Life thru a Lens is the debut solo studio album by English singer-songwriter Robbie Williams. It was Williams' first solo album following his departure from Take That. Released on 29 September 1997 through Chrysalis Records, it is influenced by Britpop, a departure from the poppier tone of music Take That employed. The album's working name was The Show-Off Must Go On.

The album's first three singles, "Old Before I Die", "Lazy Days" and "South of the Border" (the only single to miss the top 10), were all moderate successes, but it was the fourth single "Angels" which catapulted Williams to international fame as a solo artist. Peaking at number 4, it has sold over 1 million copies in the UK and is his biggest-selling single to date. Fifth and final single "Let Me Entertain You" reached number three, becoming the album's third top-5 hit. "Freedom," Robbie's first solo success, a cover of George Michael's 1990 hit, is not featured on the album.

Life thru a Lens debuted at number 11 on the UK Albums Chart and initially remained in the lower regions, but, upon the chart success of "Angels", it began steadily climbing and finally reached number one in April 1998, five months after its release. Though never selling more than 60,000 copies in a single week, the album has sold over 2,094,000 copies as of November 2013, making it Williams' fourth-best-selling studio album and fifth-best-seller overall.

Recording and music
After trying hard to find his own sound during a period of personal upheaval, Williams began recordings for the album at London's Maison Rouge studios in March 1997, shortly after his introduction to Guy Chambers. The title track, "Life thru a Lens" was written about his then girlfriend Jacqueline Hampton-Smith who was a socialite. It is often mistakenly attributed to Tara Palmer Tompkinson, but they did not date until 2006. "Ego a Go Go" was written about Gary Barlow, "South of the Border" discusses Kate Moss, and "Baby Girl Window" was inspired by Samantha Beckinsale and her late father, actor Richard Beckinsale. "One of God's Better People" and "Angels" were inspired by Williams' mother, Jan. Hidden track "Hello, Sir" is a poem that takes a dig at one of Williams' former teachers.
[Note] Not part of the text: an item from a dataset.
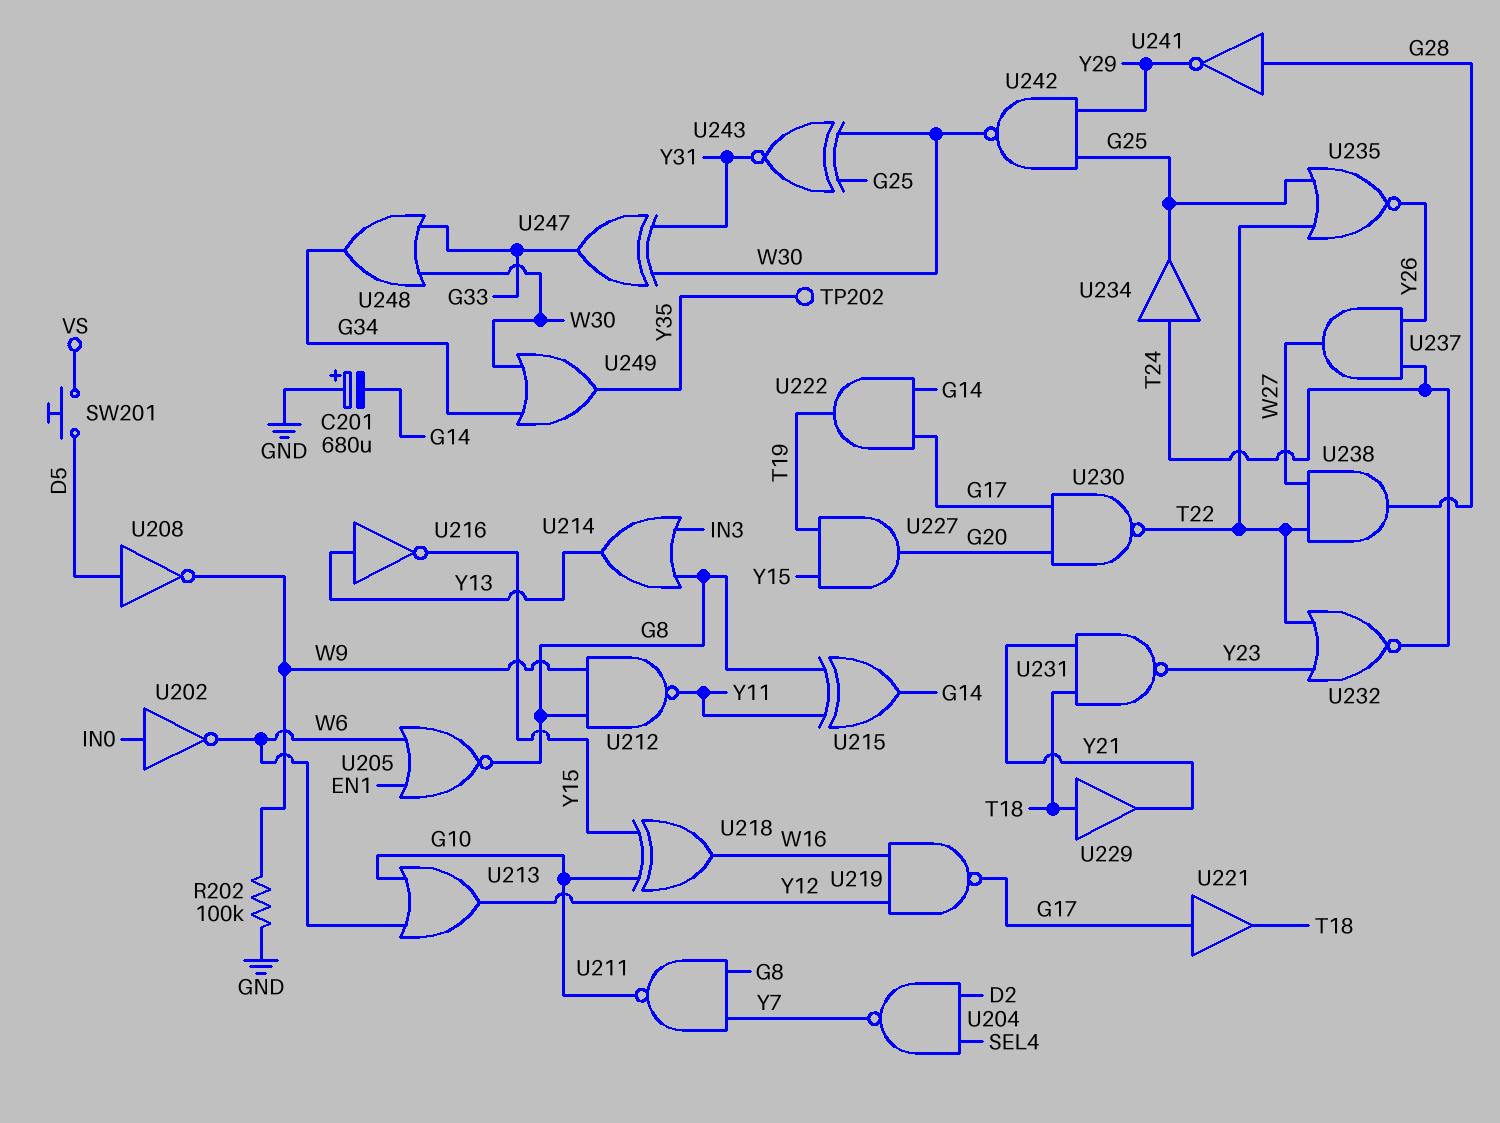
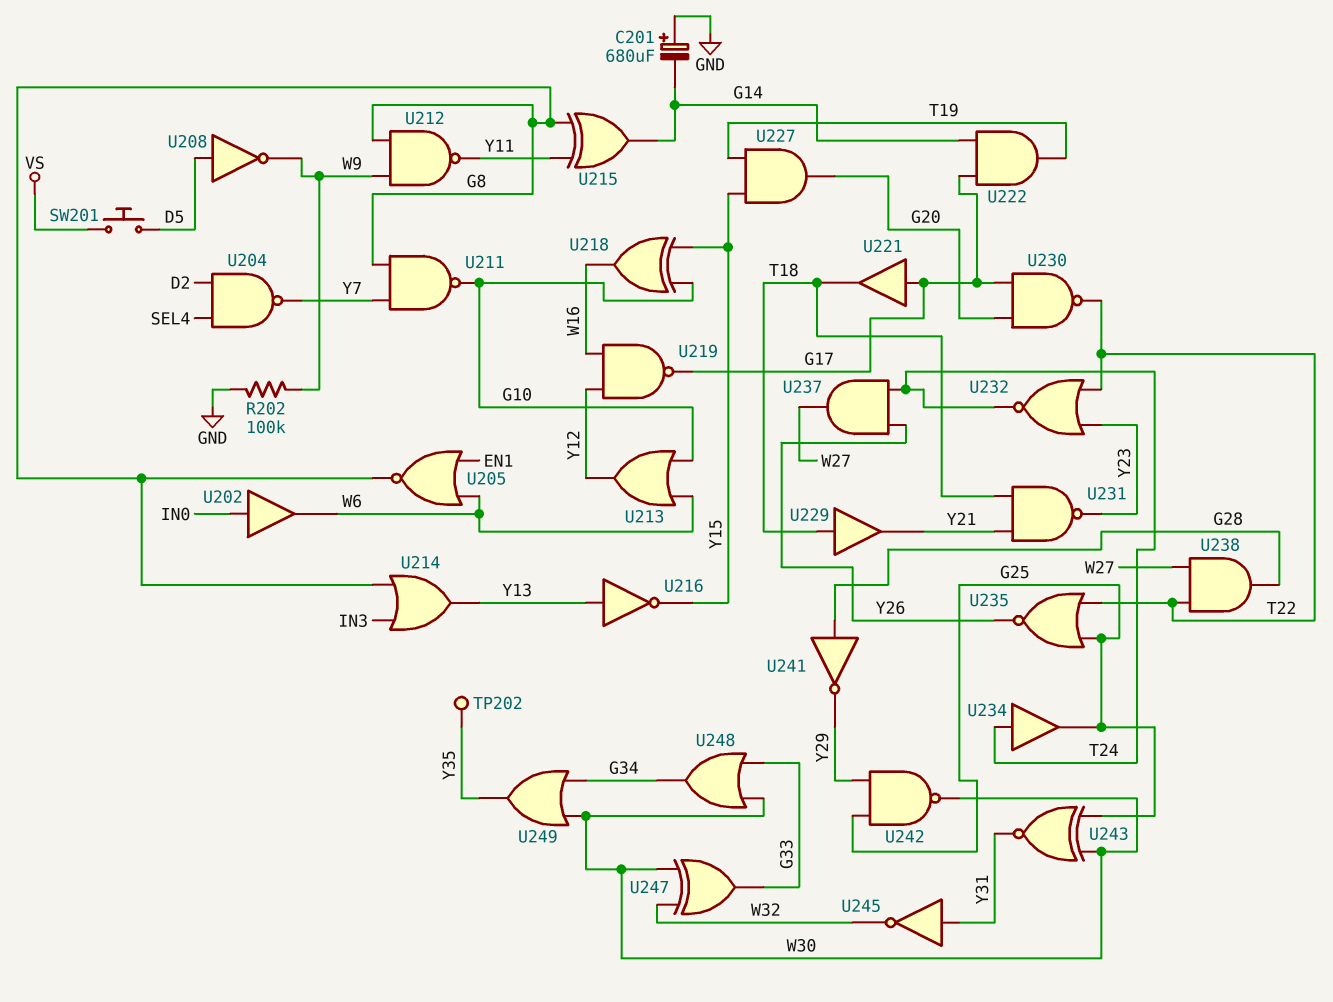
U202: NOT (in IN0, out W6) -> buffer (in IN0, out W6)
U245: none -> NOT (in Y31, out W32)
U247: XOR (in W30, in Y31, out G33) -> XOR (in W30, in W32, out G33)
Williams reprised part of the poem on the 1 Giant Leap song "My Culture".

The sound of the album is influenced by Britpop, especially bands such as Oasis, a direction his former Take That bandmate Mark Owen had also chosen to pursue on his debut album Green Man (1996). John Bush of AllMusic said that Life thru a Lens "continually betrays overt influences from Oasis and other Britpop stars, but triumphs nevertheless due to gorgeous production, Williams' irresistible personality, and the overall flavor of outrageous, utterly enjoyable pop music."

Critical reception

Writing for Melody Maker in October 1997, Robin Bresnark gave Life thru a Lens a negative review; "There's nothing here... sure, Robbie Williams is as fascinating a hapless goon as we're ever likely to come across. But this album feels more like a press release than an album – and that's not what I call music." However, John Bush of AllMusic was very positive in his four and a half stars out of five review, calling the album "excellent" and "one of the best U.K. debuts of the '90s".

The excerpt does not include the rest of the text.